Mixpanel dbt Package (Docs)

What does this dbt package do?

Table Description
mixpanel__event Each record represents a de-duplicated Mixpanel event. This includes the default event properties collected by Mixpanel, along with any declared custom columns and event-specific properties.
mixpanel__daily_events Each record represents a day's activity for a type of event, as reflected in user metrics. These include the number of new, repeat, and returning/resurrecting users, as well as trailing 7-day and 28-day unique users.
mixpanel__monthly_events Each record represents a month of activity for a type of event, as reflected in user metrics.

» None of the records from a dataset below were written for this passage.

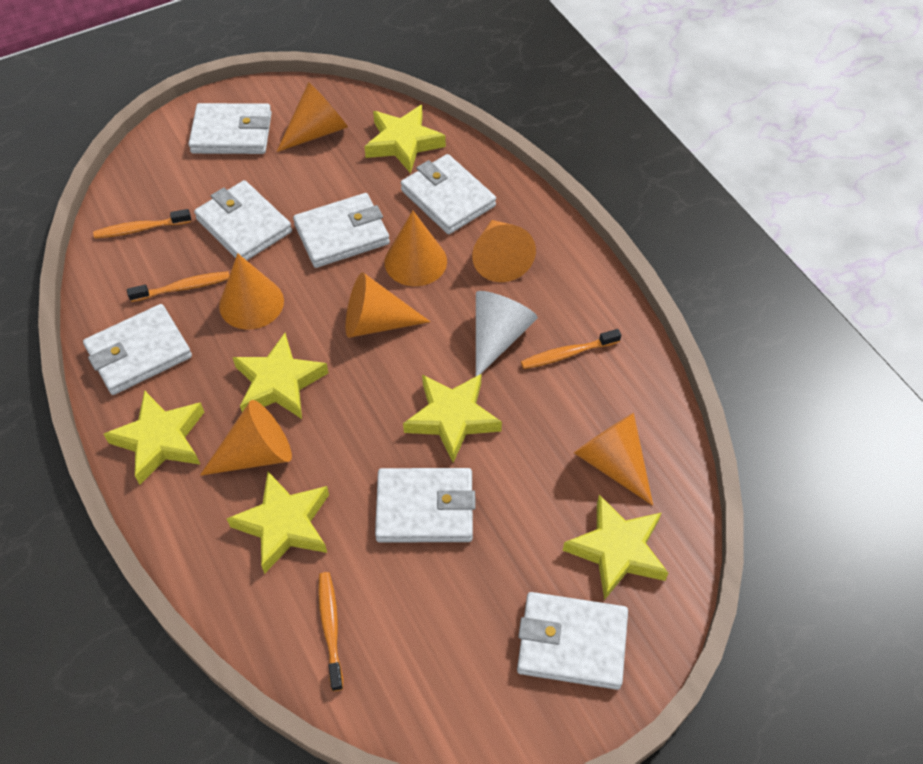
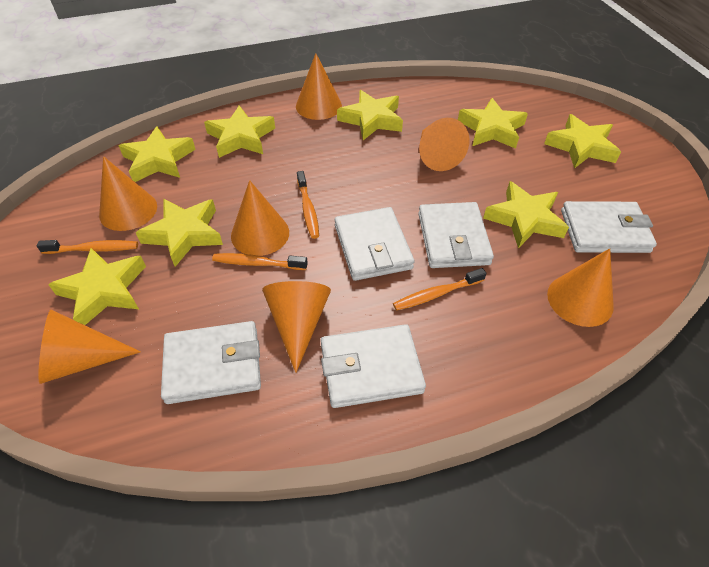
white cone: 1 -> 0
white wallet: 7 -> 5
yellow star: 6 -> 8

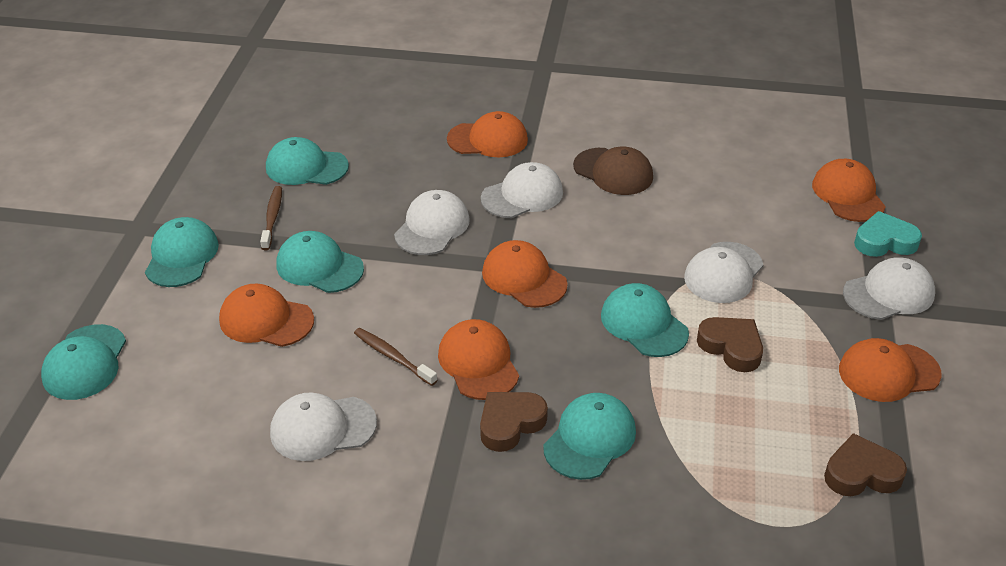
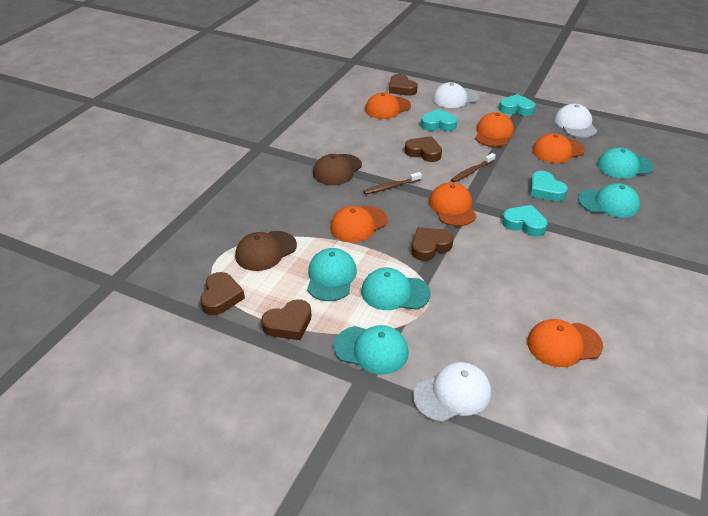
brown cap: 1 -> 2
brown heart: 3 -> 5
turquoise cap: 6 -> 5
turquoise heart: 1 -> 4
white cap: 5 -> 3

These include the number of new, repeat, returning/resurrecting, and churned users, as well as the total active monthly users (regardless of event type).
mixpanel__sessions Each record represents a unique user session, including metrics reflecting the frequency and type of actions taken during the session and any relevant fields from the session's first event.

How do I use the dbt package?

Step 1: Prerequisites

To use this dbt package, you must have the following:

Databricks dispatch configuration

If you are using a Databricks destination with this package, you must add the following (or a variation of the following) dispatch configuration within your dbt_project.yml. This is required in order for the package to accurately search for macros within the dbt-labs/spark_utils then the dbt-labs/dbt_utils packages respectively.

dispatch:
  - macro_namespace: dbt_utils
    search_order: ['spark_utils', 'dbt_utils']

Database Incremental Strategies

Many of the models in this package are materialized incrementally, so we have configured our models to work with the different strategies available to each supported warehouse.

For BigQuery and Databricks All Purpose Cluster runtime destinations, we have chosen insert_overwrite as the default strategy, which benefits from the partitioning capability.

For Databricks SQL Warehouse destinations, models are materialized as tables without support for incremental runs.

For Snowflake, Redshift, and Postgres databases, we have chosen delete+insert as the default strategy.

Regardless of strategy, we recommend that users periodically run a --full-refresh to ensure a high level of data quality.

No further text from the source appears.